Moving beyond simple answers to complex disorders in sarcomeric cardiomyopathies: the role of integrated systems

Affiliations
Review

Moving beyond simple answers to complex disorders in sarcomeric cardiomyopathies: the role of integrated systems

Andrea E Deranek et al. Pflugers Arch. 2019 May.

Abstract

The classic clinical definition of hypertrophic cardiomyopathy (HCM) as originally described by Teare is deceptively simple, "left ventricular hypertrophy in the absence of any identifiable cause." Longitudinal studies, however, including a seminal study performed by Frank and Braunwald in 1968, clearly described the disorder much as we know it today, a complex, progressive, and highly variable cardiomyopathy affecting ~ 1/500 individuals worldwide.

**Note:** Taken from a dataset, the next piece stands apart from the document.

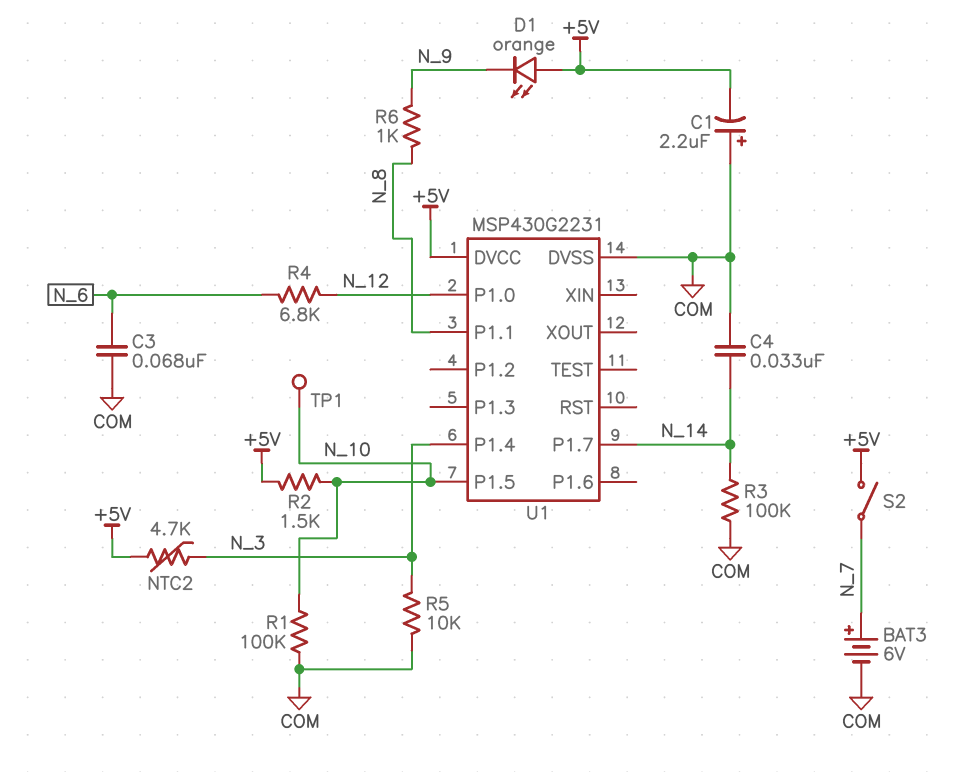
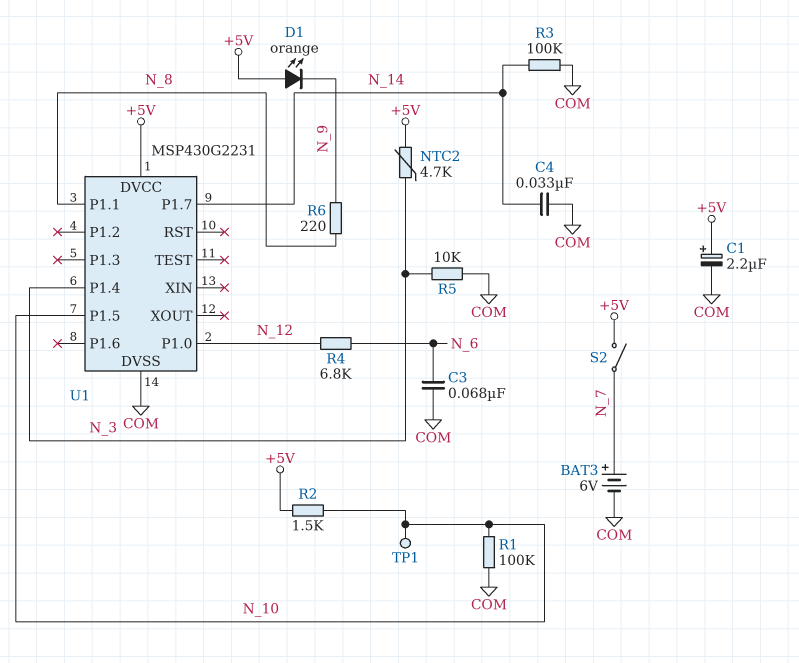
C1: 2.2uF (plus COM, minus +5V) -> 2.2uF (plus +5V, minus COM)
R6: 1k (N_8, N_9) -> 220 (N_8, N_9)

Subsequent genetic linkage studies in the early 1990s identified mutations in virtually all of the protein components of the cardiac sarcomere as the primary molecular cause of HCM. In addition, a substantial proportion of inherited dilated cardiomyopathy (DCM) has also been linked to sarcomeric protein mutations. Despite our deep understanding of the overall function of the sarcomere as the primary driver of cardiac contractility, the ability to use genotype in patient management remains elusive. A persistent challenge in the field from both the biophysical and clinical standpoints is how to rigorously link high-resolution protein dynamics and mechanics to the long-term cardiovascular remodeling process that characterizes these complex disorders. In this review, we will explore the depth of the problem from both the standpoint of a multi-subunit, highly conserved and dynamic "machine" to the resultant clinical and structural human phenotype with an emphasis on new, integrative approaches that can be widely applied to identify both novel disease mechanisms and new therapeutic targets for these primary biophysical disorders of the cardiac sarcomere.

Keywords: Dilated cardiomyopathy; Hypertrophic cardiomyopathy; Thin filament; Tropomyosin; Troponin.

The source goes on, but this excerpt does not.